The proposed architecture is based on the encoder–decoder framework and skip connection concept of U-Net. However, it introduces novel Attention Feature Transformation (AFT) blocks that reduce computational cost and improve feature representation. Unlike standard convolutional modules, the AFT block draws inspiration from MobileNet [
14] and EfficientNet [
10], adopting techniques such as separable convolutions and parameter optimization. However, it is specifically redesigned to balance efficiency and accuracy for pulmonary fibrosis segmentation.
A key contribution of this work is the block partitioning and merging mechanism. This design adapts hierarchical concepts from the Vision Transformer [
13] and Swin Transformer [
15], but modifies them to better preserve semantic consistency and spatial detail in high-resolution chest X-ray images. In addition, the architecture employs a multi-level skip connection strategy that combines the residual learning concept of ResNet [
16] with the multi-scale feature aggregation of FPN [
17]. This hybrid design ensures smooth information flow between the encoder and decoder while enabling effective multi-scale feature integration—crucial for capturing the diverse and complex patterns of pulmonary fibrosis.
At the shallow encoder stages, the model primarily responds to fine-grained structural details, such as vascular textures and subtle reticular patterns, which are essential for early fibrosis detection. In contrast, deeper layers progressively aggregate broader contextual information, enabling the identification of coarse structural patterns such as honeycombing and regional fibrosis distribution. The combination of spatial-based attention, which refines local contextual focus, and channel-based attention, which adaptively reweights feature importance, allows AFTNet to balance detailed boundary preservation with high-level semantic understanding. This hierarchical attention mechanism effectively integrates both global and local representations, thereby enhancing the model’s interpretability and segmentation precision in assessing pulmonary fibrosis.
These innovations differentiate our model from prior architectures by combining lightweight design, attention-based feature refinement, and task-specific optimization, offering a solution tailored for accurate and efficient clinical deployment.
4. Experimental Results and Discussion
4.1. Experimental Environment
Experiments were conducted under a controlled computing environment to evaluate the proposed method rigorously. The experimental platform was configured with Windows 10 as the operating system, an Intel Core i9-11900 CPU, 32 GB RAM, and an NVIDIA GeForce RTX 3090 GPU with 24 GB of memory, ensuring adequate computational capacity for high-resolution image processing. Model development and training were performed using the PyTorch 2.1.1 framework with CUDA 11.8 acceleration, which provided optimized performance and efficient GPU utilization.

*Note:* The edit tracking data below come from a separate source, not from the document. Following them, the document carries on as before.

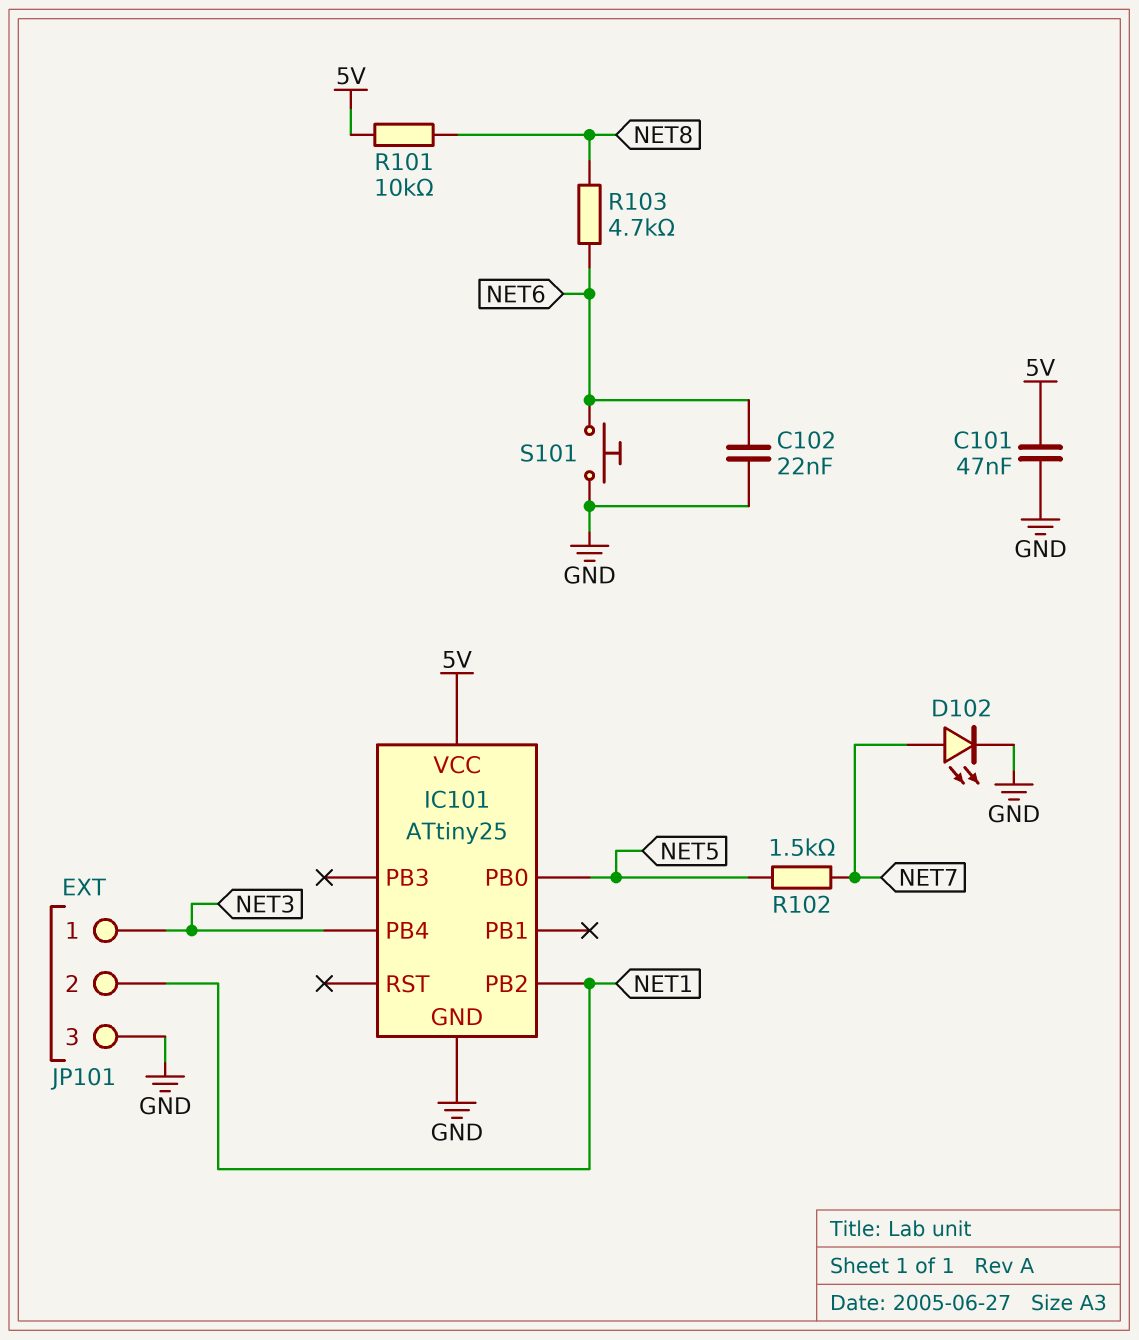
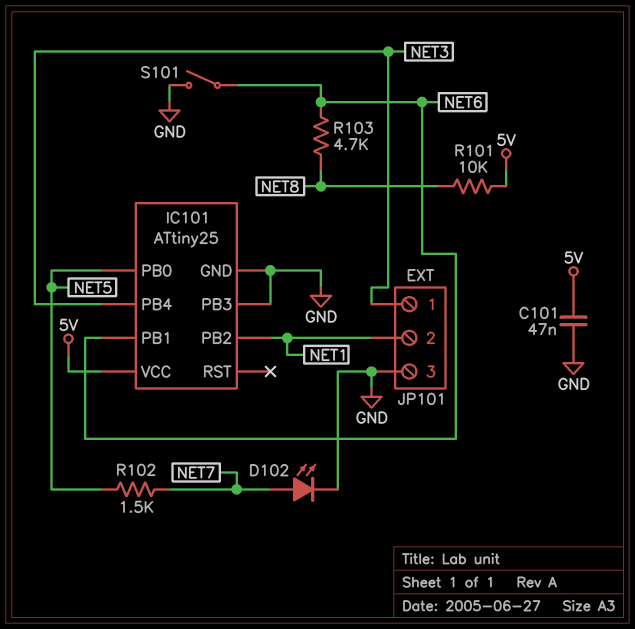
C102: 22nF (GND, NET6) -> none
IC101 pin PB1: none -> NET6
IC101 pin PB3: none -> GND
S101: button (GND, NET6) -> switch (GND, NET6)

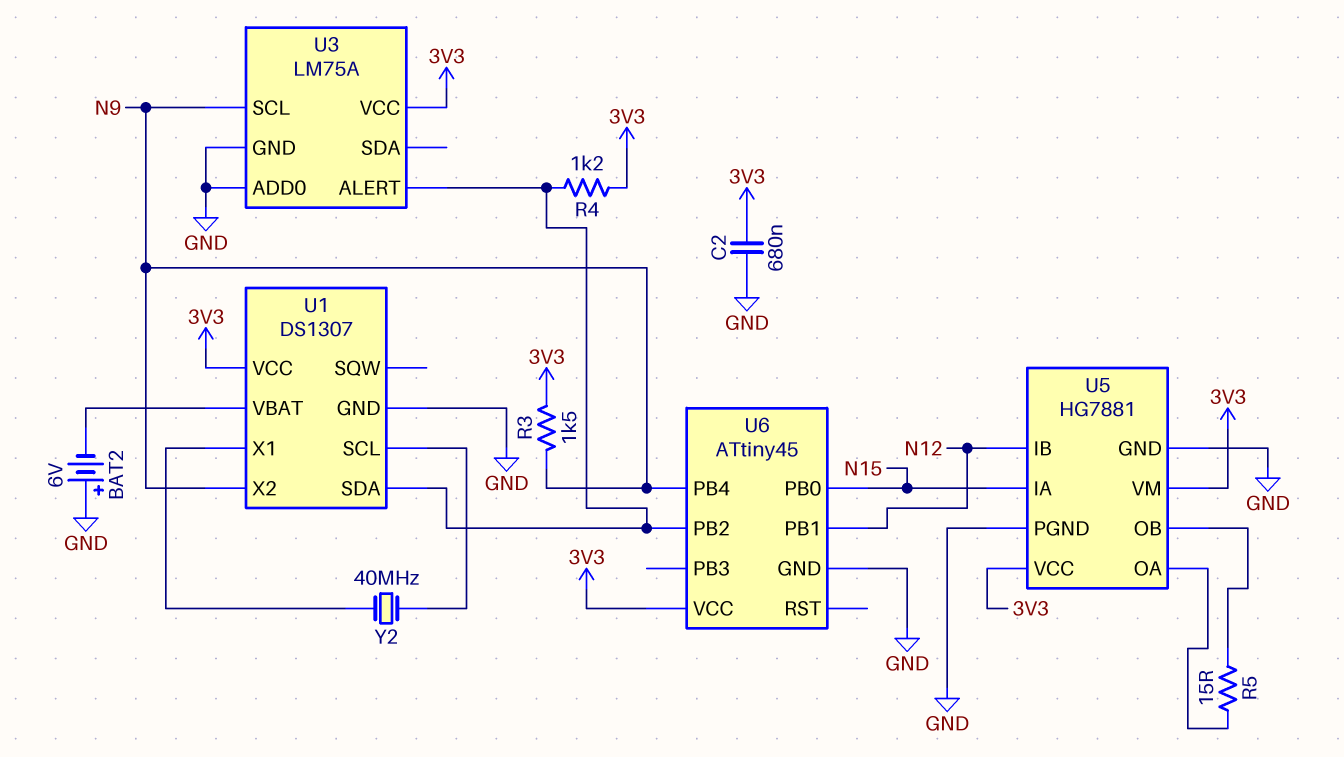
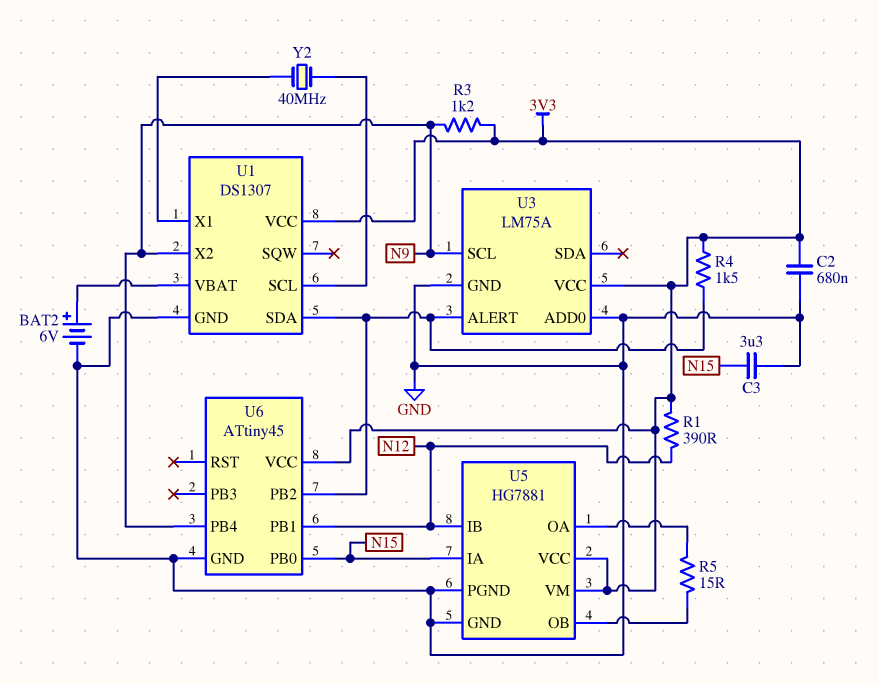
BAT2: 6V (plus GND, minus U1/VBAT) -> 6V (plus U1/VBAT, minus GND)
C3: none -> 3.3uF (GND, N15)
R1: none -> 390 (3V3, N12)
R3: 1.5k (3V3, N9) -> 1.2k (3V3, N9)
R4: 1.2k (3V3, U1/SDA) -> 1.5k (3V3, U1/SDA)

The training and evaluation of the proposed architecture were carefully designed to ensure effective learning and generalization to the target task. A total of 200 high-quality chest X-ray (CXR) images were collected from Taichung Veterans General Hospital (TCVGH), Taiwan. These images were obtained from patients who had been clinically diagnosed with idiopathic pulmonary fibrosis (IPF) or interstitial lung disease (ILD) by certified pulmonologists. Since there is no universally accepted staging system for ILD/IPF, disease severity in these patients was assessed based on the results of high-resolution computed tomography (HRCT) and pulmonary function tests (PFTs) performed at the time of diagnosis.
All CXRs were retrospectively retrieved following confirmed diagnosis, and the fibrotic regions were manually interpreted and annotated by experienced pulmonologists to ensure diagnostic precision and clinical reliability. The dataset, therefore, represents a clinically heterogeneous distribution of fibrosis severity, reflecting variations in disease manifestation and imaging characteristics commonly observed in real-world hospital settings. Prior to inclusion in the study, all images underwent complete de-identification and anonymization in compliance with institutional ethical standards and medical data protection regulations, ensuring both patient confidentiality and data integrity.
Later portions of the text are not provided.